Tuesday, July 1, 2008

The No-Sleep Chronicles or How to Get Your Baby to Sleep in His Crib in Only 21 Easy Steps

1. Keep reading The Baby Whisperer. Wonder if you are a bad parent, stupid, or just have a difficult baby. Decide on none of the above. Decide to try some of book's suggestions.
2. 6pm: Feed Baby
3. 7:30pm: Ignore book's suggestion to create a consistent nightly ritual. Too tired to bathe him every night. Dress Baby in PJ's. Worry that Baby will get confused by not having a bath every night. Decide Baby is a Genius, and will know he is not dirty enough to need bath every night. Pat self on back for having Genius Baby.
4. 7:35pm: Let Baby play in Jumper.
5. 7:45pm: Feed Baby again.
5. 8:00pm: Note that Baby is tired. Take Baby into bedroom to try and get Baby to sleep. Baby no longer acts tired & end up talking, singing, and tickling Baby for half an hour.
6. 8:30pm: Baby acting tired again. Hold, pat and stroke Baby's head until he is dozy. Place Baby in crib with paci in mouth. Pat self on back for putting Baby to bed so easily. Wonder how long it will last.
7. 9:00pm: Hear Baby cry. Go to crib, replace paci. Sneak out.
8. 9:05pm: Hear Baby cry. Go to crib, replace paci, stroke Baby's head to soothe. Sneak out.
9. 9:15pm: Hear Baby cry. Replace paci, stroke head, pat chest, tuck in blanket. Sneak out.
10. 9:23pm: Hear Baby cry. Replace paci, sneak out.
11. 10:45pm: Baby is quiet. Wonder if Baby is still breathing. Sneak into room, check Baby. All OK.
12. 10:50pm: Argue with Husband about how to sleep train Baby. Decide to no longer feed Baby in bed. Feel sad, but want to sleep so desperately am ready to wear noise-cancelling headphones to bed.
13. 11:30pm: End argument with Husband. Baby wakes up. Bring Baby to sofa to feed in the dark, in hopes that he will sleep for at least 5 more hours.
14. 12:00am: Place Baby in crib. Parents in bed.
15. 1:30am: Husband wakes & sits up in bed, listening for Baby breathing. Hear nothing. Panic and leap out of bed to crib. Place hand on Baby. Baby is breathing, and is now pissed I woke him up. Paci in mouth, pat, stroke head, soothe Baby back to sleep. Breathe sigh of relief.
16. 2:30am: Hear Baby wake and fuss. Poke husband to get up and soothe him. Poke husband again. Poke husband again. Husband pokes back. Get up and soothe Baby.
17. 3:00am: Hear Baby wake & fuss. Start to get out of bed to soothe him. Husband tries to pull me back. Want to punch Husband in face; soothe Baby instead.

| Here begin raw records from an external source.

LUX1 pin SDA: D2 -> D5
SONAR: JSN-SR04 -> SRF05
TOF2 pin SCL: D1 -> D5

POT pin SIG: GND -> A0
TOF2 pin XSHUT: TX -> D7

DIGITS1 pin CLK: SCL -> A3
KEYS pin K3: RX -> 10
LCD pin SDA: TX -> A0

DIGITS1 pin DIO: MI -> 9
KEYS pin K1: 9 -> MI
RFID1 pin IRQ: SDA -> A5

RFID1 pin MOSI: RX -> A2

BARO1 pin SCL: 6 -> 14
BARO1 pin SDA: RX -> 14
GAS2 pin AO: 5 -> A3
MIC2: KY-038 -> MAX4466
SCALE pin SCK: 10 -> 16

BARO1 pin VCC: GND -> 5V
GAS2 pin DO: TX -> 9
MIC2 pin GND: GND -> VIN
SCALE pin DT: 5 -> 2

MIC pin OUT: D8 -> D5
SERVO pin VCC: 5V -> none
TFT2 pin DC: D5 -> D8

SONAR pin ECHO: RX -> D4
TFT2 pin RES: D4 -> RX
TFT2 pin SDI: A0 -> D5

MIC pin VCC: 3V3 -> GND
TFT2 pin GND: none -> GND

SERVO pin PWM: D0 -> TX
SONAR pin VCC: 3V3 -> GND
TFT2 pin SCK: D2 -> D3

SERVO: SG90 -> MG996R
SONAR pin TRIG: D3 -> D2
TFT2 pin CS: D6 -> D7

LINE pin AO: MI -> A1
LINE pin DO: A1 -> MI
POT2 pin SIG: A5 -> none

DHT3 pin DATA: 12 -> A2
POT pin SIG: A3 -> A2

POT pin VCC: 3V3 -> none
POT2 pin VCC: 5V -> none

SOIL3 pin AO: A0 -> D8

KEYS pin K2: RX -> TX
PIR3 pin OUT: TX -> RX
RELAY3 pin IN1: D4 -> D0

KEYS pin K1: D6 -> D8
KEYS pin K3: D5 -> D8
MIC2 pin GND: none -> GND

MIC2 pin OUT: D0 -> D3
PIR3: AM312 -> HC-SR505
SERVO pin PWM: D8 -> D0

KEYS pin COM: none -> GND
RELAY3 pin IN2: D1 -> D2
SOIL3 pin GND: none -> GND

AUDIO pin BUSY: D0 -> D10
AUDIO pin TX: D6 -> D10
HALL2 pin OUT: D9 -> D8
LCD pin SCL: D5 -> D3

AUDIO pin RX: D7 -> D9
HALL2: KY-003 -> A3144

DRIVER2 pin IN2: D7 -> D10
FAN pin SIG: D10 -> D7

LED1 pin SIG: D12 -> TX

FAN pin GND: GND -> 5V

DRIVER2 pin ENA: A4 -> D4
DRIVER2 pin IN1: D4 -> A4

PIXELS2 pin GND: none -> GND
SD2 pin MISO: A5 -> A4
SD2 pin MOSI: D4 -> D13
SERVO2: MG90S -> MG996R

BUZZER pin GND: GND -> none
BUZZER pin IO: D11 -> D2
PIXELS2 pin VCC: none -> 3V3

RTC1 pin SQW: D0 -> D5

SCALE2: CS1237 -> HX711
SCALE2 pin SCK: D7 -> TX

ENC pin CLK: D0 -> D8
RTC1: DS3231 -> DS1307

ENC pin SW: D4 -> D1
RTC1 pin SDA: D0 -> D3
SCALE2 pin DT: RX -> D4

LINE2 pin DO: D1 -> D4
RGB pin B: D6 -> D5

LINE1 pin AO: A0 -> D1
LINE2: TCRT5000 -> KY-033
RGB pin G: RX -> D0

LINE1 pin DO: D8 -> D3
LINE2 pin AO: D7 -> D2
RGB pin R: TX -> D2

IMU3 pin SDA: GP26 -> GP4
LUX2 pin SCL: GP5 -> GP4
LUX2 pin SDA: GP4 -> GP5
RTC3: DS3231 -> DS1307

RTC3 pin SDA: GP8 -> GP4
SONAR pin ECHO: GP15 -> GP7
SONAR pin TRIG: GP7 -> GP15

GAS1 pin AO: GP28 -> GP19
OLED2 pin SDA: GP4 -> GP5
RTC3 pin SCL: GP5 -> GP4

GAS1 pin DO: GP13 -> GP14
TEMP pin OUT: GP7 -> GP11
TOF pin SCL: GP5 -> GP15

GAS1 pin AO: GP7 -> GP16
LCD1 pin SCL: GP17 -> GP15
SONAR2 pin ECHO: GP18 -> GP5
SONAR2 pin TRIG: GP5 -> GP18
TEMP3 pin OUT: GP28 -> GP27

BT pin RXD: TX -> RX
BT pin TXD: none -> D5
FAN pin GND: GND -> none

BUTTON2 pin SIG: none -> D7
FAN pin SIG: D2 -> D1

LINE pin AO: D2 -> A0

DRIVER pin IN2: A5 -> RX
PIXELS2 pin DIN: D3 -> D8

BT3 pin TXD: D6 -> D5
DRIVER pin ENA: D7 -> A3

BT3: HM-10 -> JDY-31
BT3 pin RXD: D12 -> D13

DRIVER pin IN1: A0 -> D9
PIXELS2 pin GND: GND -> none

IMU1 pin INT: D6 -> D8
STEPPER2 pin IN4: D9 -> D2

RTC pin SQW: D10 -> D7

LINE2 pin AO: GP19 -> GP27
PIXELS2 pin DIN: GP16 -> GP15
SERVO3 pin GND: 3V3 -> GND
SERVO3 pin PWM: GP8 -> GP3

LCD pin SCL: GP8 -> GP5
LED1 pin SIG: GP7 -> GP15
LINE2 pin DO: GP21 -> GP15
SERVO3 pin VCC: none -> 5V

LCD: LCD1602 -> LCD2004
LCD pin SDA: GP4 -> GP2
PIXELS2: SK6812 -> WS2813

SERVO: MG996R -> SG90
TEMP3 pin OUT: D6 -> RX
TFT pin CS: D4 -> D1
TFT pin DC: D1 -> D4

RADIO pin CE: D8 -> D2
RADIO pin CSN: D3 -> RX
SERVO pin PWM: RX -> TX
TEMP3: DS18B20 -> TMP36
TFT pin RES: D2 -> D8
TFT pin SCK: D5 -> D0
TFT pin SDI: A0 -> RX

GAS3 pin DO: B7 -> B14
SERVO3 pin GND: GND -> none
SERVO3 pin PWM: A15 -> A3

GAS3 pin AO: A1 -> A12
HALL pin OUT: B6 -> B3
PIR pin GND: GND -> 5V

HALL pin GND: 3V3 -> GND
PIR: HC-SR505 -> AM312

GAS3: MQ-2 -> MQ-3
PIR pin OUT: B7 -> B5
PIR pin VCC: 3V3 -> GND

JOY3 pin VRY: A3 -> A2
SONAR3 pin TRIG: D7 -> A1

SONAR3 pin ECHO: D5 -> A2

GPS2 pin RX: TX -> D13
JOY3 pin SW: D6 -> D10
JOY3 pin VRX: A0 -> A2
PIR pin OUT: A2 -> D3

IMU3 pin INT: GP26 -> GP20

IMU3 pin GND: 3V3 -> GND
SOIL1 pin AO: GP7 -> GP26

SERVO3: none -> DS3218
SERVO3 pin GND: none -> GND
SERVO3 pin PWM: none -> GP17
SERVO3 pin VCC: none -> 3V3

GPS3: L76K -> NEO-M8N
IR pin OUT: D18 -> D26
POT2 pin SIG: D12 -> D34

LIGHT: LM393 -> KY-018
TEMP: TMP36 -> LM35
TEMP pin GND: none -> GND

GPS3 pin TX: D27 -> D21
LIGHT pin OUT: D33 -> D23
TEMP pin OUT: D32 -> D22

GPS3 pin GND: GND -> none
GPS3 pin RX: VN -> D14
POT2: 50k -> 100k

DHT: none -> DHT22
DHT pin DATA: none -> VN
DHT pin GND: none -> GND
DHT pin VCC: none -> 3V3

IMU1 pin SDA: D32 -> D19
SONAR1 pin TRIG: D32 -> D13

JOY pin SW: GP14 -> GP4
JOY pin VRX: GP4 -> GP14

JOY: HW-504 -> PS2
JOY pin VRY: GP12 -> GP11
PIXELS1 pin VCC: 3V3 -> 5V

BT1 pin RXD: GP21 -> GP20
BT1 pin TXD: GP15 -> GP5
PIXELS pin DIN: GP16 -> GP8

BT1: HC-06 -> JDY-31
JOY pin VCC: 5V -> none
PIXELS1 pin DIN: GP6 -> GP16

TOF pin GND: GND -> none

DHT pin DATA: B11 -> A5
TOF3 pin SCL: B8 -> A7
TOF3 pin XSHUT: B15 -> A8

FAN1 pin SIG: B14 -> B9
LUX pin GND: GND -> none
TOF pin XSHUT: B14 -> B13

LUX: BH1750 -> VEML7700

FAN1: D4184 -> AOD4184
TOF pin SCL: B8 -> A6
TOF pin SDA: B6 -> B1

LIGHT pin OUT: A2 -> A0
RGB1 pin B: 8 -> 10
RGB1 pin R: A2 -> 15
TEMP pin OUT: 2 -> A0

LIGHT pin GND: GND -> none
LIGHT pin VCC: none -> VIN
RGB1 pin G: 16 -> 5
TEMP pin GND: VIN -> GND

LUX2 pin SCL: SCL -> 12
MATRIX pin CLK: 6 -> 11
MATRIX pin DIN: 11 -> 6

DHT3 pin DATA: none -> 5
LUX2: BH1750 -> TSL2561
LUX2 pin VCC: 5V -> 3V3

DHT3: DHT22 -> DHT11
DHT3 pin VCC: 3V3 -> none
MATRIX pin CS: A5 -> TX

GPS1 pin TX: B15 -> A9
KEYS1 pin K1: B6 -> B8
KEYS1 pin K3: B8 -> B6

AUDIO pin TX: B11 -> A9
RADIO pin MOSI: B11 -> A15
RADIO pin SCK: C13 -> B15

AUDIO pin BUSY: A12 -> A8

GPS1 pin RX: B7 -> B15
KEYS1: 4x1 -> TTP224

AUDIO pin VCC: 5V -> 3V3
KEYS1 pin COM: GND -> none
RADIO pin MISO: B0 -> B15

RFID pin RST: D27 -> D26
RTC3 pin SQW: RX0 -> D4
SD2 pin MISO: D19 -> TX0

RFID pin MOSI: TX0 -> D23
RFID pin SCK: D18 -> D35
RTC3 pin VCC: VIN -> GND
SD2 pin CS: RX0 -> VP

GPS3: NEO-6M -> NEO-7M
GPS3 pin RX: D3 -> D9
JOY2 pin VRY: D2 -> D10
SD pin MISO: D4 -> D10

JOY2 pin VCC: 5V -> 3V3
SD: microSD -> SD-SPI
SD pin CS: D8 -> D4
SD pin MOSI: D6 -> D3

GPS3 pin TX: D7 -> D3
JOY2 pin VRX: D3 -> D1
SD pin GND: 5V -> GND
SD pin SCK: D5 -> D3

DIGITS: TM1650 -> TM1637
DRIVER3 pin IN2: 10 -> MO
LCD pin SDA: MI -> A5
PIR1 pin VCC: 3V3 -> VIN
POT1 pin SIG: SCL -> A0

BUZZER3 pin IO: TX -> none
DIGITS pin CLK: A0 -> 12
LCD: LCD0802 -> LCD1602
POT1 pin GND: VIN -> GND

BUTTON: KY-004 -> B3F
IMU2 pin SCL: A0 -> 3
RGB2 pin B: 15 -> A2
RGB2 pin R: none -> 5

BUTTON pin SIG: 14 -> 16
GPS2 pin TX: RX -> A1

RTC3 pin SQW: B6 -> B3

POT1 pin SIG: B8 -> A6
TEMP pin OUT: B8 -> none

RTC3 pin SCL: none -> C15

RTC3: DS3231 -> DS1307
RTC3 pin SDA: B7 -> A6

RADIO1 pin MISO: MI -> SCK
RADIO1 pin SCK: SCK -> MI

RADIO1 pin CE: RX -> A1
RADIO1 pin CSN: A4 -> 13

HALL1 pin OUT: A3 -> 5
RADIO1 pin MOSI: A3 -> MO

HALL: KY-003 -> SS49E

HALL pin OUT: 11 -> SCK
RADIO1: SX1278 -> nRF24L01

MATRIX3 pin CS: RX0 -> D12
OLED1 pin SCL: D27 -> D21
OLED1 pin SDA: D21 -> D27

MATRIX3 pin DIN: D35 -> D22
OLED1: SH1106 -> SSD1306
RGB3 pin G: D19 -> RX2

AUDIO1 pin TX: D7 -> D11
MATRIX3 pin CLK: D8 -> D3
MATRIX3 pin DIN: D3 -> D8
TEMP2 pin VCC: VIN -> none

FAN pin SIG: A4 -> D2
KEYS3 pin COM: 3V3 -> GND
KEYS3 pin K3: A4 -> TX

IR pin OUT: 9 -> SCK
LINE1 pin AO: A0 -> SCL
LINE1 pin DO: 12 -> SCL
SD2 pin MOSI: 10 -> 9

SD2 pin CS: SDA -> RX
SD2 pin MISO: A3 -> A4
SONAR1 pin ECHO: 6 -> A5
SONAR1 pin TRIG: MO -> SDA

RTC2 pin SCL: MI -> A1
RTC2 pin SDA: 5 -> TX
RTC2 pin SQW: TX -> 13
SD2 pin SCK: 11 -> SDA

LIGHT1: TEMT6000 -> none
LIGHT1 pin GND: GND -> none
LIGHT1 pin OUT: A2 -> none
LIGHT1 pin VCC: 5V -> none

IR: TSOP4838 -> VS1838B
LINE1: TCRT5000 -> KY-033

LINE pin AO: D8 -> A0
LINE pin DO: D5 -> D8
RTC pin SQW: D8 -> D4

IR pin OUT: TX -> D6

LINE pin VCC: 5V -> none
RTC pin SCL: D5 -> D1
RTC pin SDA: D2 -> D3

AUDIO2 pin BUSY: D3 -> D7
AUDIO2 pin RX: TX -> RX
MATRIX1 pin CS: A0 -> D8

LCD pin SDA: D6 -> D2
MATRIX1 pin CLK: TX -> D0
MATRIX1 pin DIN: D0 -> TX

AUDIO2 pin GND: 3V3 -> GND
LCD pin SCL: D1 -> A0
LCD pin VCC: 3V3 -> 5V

18. 4:00am: Baby wakes & is hungry. Take Baby to sofa to eat. Baby falls asleep after 10 minutes. Take Baby back to crib. Baby wakes up, gets mad. Bring Baby to bed.
19. 5:45am: Baby wakes & is hungry again. Wonder if Baby is part Giant. Wonder what grocery bill will be when Baby is 14. Am glad husband will be doctor, as am sure we will need to invest in our own Costco franchise in order to keep Baby's tummy full. Bring Baby to sofa to eat.
20. 6:00am: Place Baby back in crib. Baby coos and gurgles to himself. Think Baby is most adorable, handsome Baby in town. But still wish Baby would sleep more than 3 hours in a row so nervous breakdown doesn't occur.
21. 6:30am: Put Baby in jumper. Baby falls asleep with toy in mouth after 10 minutes. Cute Baby! Sleepy Baby! Tired Mommy!